Gasly gets Monaco GP podium back after extraordinary review

Pierre Gasly has been reinstated to third position in the Monaco Grand Prix after the Alpine Formula 1 team successfully had his pitlane speeding penalties overturned.
The unusual decision was made after it emerged an error from Formula One Management was responsible for several drivers including Gasly being given pitlane speeding penalties in the race.
It has been determined that there was "a significant delta in the distance used to calculate the speed and distance which could be driven...and which appears to have been driven".
A post-event LIDAR scan revealed that the shortest distance between the timing loops where all speeding offences occurred during the race was 77cm shorter than what had been used to set-up the timing loop zones.
This theoretical shortest distance could not have been covered exactly in reality due to the width of the cars. However, a car travelling at 60km/h through the timing loops in question would have completed around 2670cm - still shorter than the distance FOM used in setting up the loops.
As such the stewards have decided Gasly was wrongly penalised and both his five-second penalties have been rescinded.
It means Isack Hadjar has lost his first Red Bull podium, as he was promoted to third by Gasly's penalties at the flag and celebrated on the rostrum after the grand prix.
What is unclear is how other drivers and teams who got penalties for speeding in the pitlane will react. The stewards acknowledged it was unfortunate that others suffered breaches that were potentially not genuine but Alpine was the only team to challenge the penalties, and the impact they had on the result.
It pursued the right of review process rather than the conventional route of challenging a stewards’ decision because time penalties cannot be appealed.

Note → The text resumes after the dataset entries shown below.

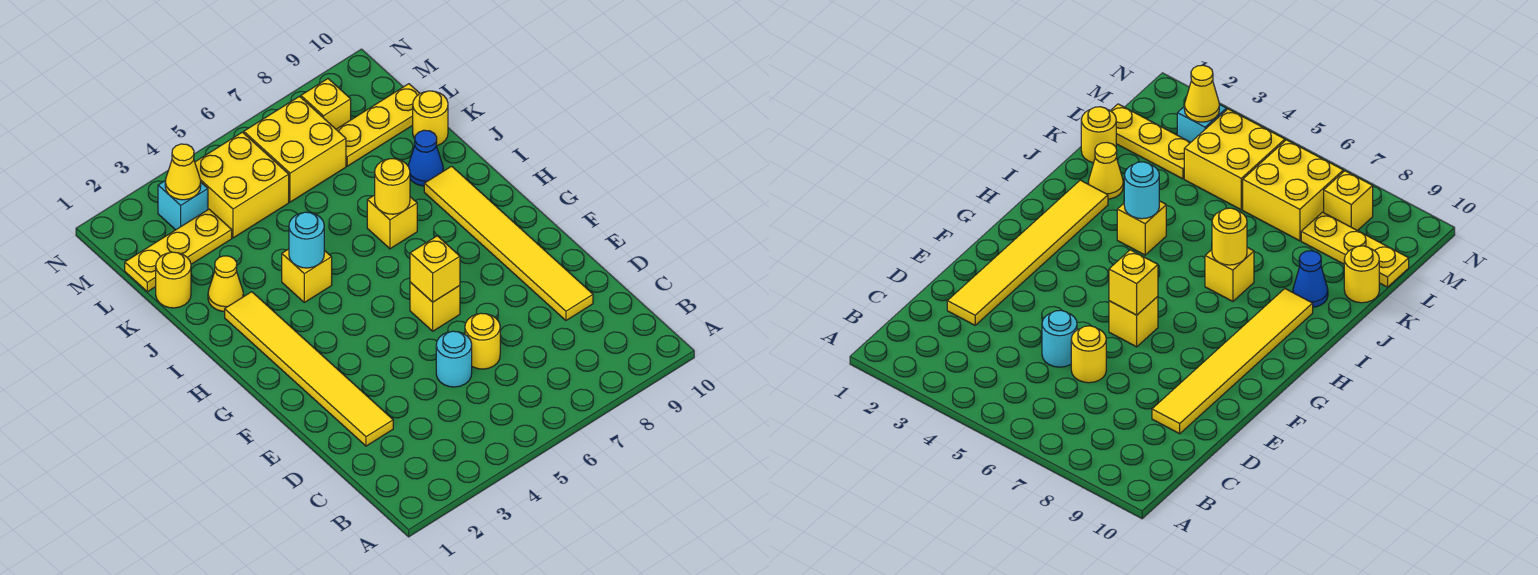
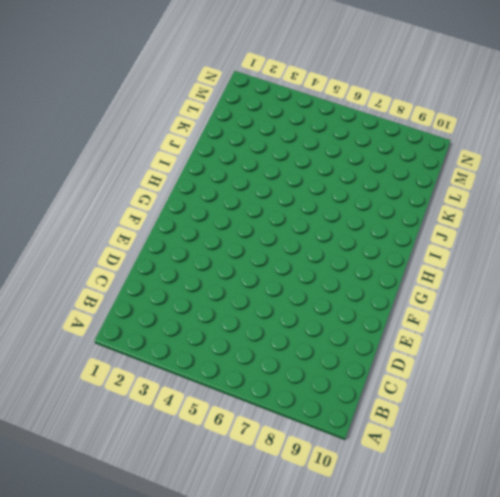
none -> yellow tile D2:I2 level 1
none -> cyan round brick D5 level 1
none -> yellow round brick D6 level 1

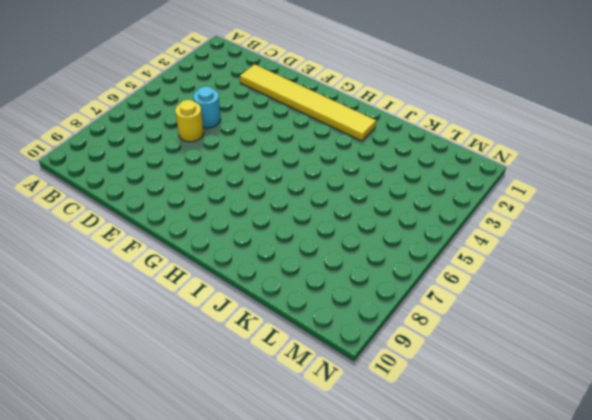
none -> yellow tile D9:I9 level 1
none -> yellow brick F6 level 1
none -> yellow brick I4 level 1

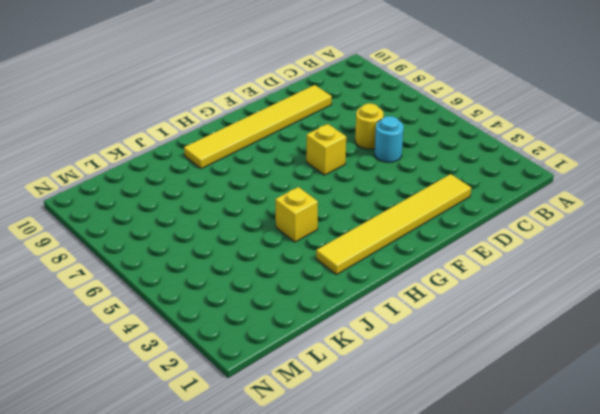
none -> yellow brick I7 level 1
none -> yellow cone J2 level 1
none -> blue cone J9 level 1

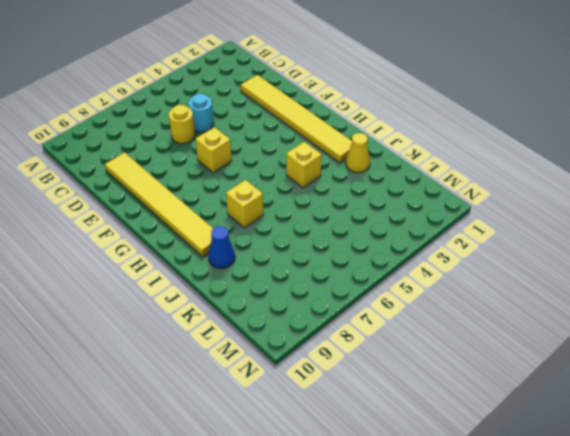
none -> yellow round brick K1 level 1
none -> yellow round brick K10 level 1
none -> yellow plate L1:L3 level 1

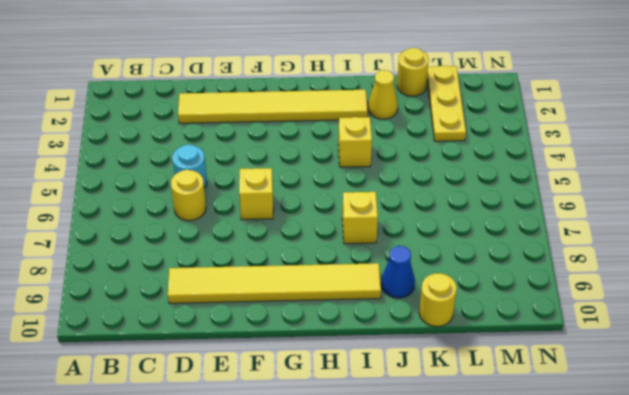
none -> yellow brick L4:M5 level 1
none -> yellow brick L6:M7 level 1
none -> yellow plate L8:L10 level 1

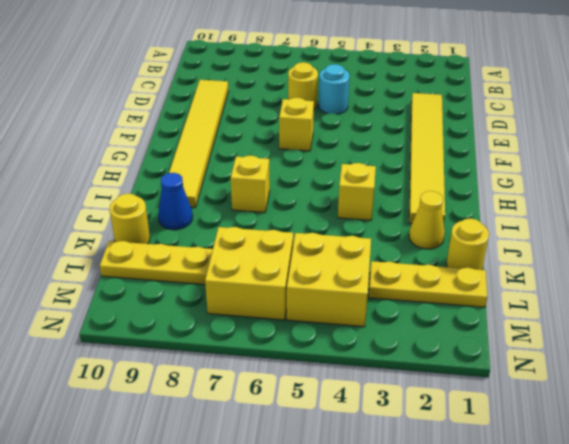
none -> cyan brick M3 level 1
none -> yellow brick M8 level 1
none -> yellow brick F6 level 2

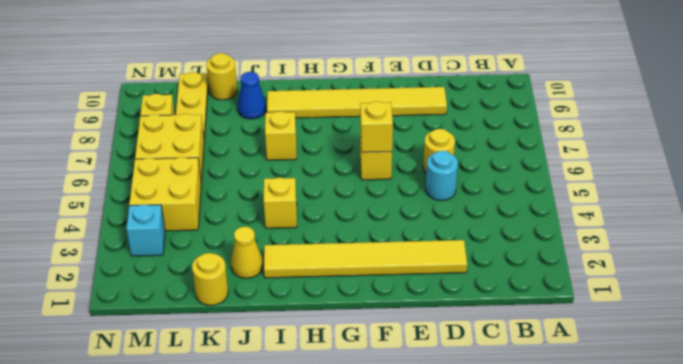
none -> yellow plate L1:L3 level 1
none -> cyan round brick I4 level 2
none -> yellow round brick I7 level 2

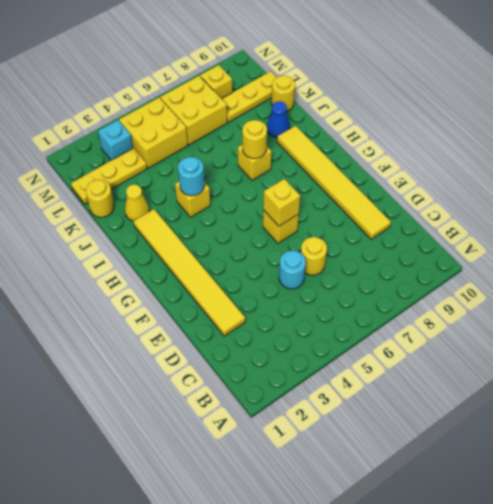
none -> yellow cone M3 level 2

Alpine won the right to have the penalties reviewed because of an admission from FOM that it had measured the distance of the pitlane inaccurately - a critical error because for the FIA to police the pitlane speeds they measure the time taken for a car to pass between timing loops in the pitlane.
The curved nature of the Monaco pitlane at entry and through the fast lane means drivers cut the road in a couple of places, and the measured distance being incorrect meant some of these shortcuts impacted the speed calculation enough to exceed 60.0km/h.
Gasly's penalties were for going 0.1km/h and 0.4km/h over the limit, while several others committed a 0.1km/h breach including Lewis Hamilton, Oscar Piastri and George Russell.
Hamilton and Piastri served their penalties in the grand prix, which had an impact on their races and Piastri would have finished ahead of Gasly in the first place.
Russell got an even bigger penalty as Mercedes did not serve his five-second penalty correctly at a pitstop and so he was awarded a drivethrough. Without that, he would have finished third on the road.
As those penalties were served in the race, there is no way to address them being awarded incorrectly.
This was established last year when Carlos Sainz had a Zandvoort penalty 'rescinded' for a collision with Liam Lawson collision but he was not credited with the time back because he had served the penalty in-race.
Gasly's total 10-second time penalty was added at the end of a normal, classified finish.
This outcome could therefore encourage other teams in the future not to serve penalties in the races whenever possible, and challenge decisions in the hope it could be later rescinded through a review process when the appeal route is closed off.